Les anciennes usines Babcock et Wilcox ont été rachetées en 2016 par Emerige et la Compagnie de Phalsbourg, qui souhaitent en détruire une partie en 2023 et transformer le reste en quartier « artistique » baptisé « La Fabrique des Cultures ». Grâce au travail de médiation de Thomasine, la mairie de la Courneuve s'est aussi intéressée à l'endroit et le maire est venu visiter, accompagné d'autres élus. Tous s'extasient devant le fourmillement de talent présent dans chaque salle, et saluent la bonne tenue des lieux. Les relations avec Zkor, Thomasine, Namaste et Sto sont bonnes, et c'est à leur demande que les éboueurs passent plusieurs fois par mois récupérer les déchets (bombes de peinture en majorité), aidant ainsi l'intérieur de l'usine à rester présentable.
En deux ans, la "Babcockerie", surnom désormais "officiel" des lieux, est devenue, comme on le disait plus haut, une cathédrale du graffiti français.
En se perdant dans ses entrailles, entre les bosquets qui se développent au milieu d'une halle, les échelles menant vers ses toits vallonnés et le petit « jardin » qu'elle renferme en son sein, on peut croiser des œuvres d'artistes très côtés, mais aussi des signatures des plus grands vandales de l'histoire de France (comment ne pas citer "Azyle", qui a fait le bonheur des « tenanciers » en investissant un coin de salle). Une multitude de styles, de médiums et d'intentions, qui pour une fois ne se gênent pas : la règle initiale a été presque unanimement respectée.
Dans la quasi-totalité des salles accessibles, chaque artiste s'est approprié une partie de mur (de plafond ou de sol) bien définie, et n'en est pas sorti.

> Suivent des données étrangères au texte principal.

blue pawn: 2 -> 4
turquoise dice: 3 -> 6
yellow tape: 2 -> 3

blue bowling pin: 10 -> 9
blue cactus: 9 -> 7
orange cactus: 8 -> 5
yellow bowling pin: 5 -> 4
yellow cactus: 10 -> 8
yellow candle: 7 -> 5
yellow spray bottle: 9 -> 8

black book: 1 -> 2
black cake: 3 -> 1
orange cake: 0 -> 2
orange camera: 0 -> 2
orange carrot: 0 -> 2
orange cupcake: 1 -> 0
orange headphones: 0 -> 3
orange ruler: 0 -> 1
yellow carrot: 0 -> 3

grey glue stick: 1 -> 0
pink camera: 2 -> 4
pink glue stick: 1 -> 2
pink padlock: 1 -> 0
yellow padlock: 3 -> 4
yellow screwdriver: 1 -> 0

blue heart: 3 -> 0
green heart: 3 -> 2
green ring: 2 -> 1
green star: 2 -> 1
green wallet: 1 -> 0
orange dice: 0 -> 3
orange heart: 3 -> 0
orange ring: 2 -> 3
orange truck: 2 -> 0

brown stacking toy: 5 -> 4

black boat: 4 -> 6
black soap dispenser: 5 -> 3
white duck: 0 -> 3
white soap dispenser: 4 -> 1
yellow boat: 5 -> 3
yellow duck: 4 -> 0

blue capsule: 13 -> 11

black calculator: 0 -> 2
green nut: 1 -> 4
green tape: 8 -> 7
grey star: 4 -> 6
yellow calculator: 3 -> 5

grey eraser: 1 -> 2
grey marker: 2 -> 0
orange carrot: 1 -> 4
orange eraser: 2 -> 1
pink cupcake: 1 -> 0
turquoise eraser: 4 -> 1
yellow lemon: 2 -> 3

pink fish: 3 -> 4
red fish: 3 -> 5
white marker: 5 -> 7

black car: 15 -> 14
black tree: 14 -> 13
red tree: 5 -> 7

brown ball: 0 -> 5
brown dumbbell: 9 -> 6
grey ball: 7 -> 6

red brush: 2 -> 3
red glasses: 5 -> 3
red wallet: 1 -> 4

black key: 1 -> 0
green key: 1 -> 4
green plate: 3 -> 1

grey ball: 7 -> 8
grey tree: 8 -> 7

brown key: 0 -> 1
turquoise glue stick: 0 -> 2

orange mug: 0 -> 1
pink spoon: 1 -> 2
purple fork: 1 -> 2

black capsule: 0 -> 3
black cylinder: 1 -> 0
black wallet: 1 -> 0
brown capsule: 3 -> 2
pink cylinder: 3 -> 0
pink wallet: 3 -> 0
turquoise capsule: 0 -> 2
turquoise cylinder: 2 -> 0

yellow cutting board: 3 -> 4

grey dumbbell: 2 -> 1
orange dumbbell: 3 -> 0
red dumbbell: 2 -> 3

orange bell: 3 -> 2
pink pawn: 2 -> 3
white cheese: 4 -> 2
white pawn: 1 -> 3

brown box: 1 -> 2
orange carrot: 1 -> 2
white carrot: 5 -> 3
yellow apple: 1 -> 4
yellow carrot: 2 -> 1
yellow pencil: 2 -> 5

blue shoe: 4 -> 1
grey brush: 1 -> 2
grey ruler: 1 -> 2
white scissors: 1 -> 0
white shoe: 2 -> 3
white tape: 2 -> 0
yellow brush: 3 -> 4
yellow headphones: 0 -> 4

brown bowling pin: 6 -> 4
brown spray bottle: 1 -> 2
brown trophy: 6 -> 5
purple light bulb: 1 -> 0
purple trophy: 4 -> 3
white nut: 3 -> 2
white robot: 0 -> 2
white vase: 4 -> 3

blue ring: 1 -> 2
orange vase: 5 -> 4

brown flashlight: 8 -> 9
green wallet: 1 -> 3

En résulte un endroit à mi-chemin entre l'usine vandalisée et la galerie d'art, où nombre d’œuvres peuvent « respirer », bien détachées de celles qui les entourent.
Pour finir en beauté, dans la plus grande salle, aux murs jusqu'alors immaculés, une directive a été donnée aux artistes : obligation d'utiliser uniquement du noir, du rouge et du blanc. "Le Boss Final", comme cette halle est appelée depuis (en référence aux adversaires les plus coriaces des derniers chapitres de jeux vidéos) est aujourd'hui un exemple rare de salle où des vandales en tout genre acceptent de suivre des règles strictes, tout en gardant leur propre style. On y retrouve du graffiti pur et dur, de l'illustration, une fresque très osée, de la calligraphie, de l'abstrait porté sur les imitations de texture... À couper le souffle, d'autant que c’est par cette salle que les visiteurs entrent dans l'usine.
Grâce à la bonne entente entre le collectif et le Service Patrimoine – Art et Culture de la mairie de la Courneuve, des visites pédagogiques du lieu (données par Thomasine elle-même, et effectuées en respectant les normes de sécurité) ont aussi pu avoir lieu, y compris à l'occasion des Journées du Patrimoine.
Entre temps, l’usine Babcock a été le théâtre du "drift" (dérapages contrôlés en voiture), de la danse, de la boxe, des performances... Tous les photographes de street art s'y pressent régulièrement, pour ne rien rater des derniers arrivages d'artistes. En tout, ce sont près de 140 graffeurs, street-artistes et autres qui s'y sont succédé.
La fin approche, avec le début des travaux de rénovation en 2023, mais d'ici là, il est encore possible de visiter, de s'extasier, et d'admettre que, oui, aujourd'hui, aux portes de Paris, on découvre encore des cathédrales, et des sensations d'une époque qu'on croyait révolue.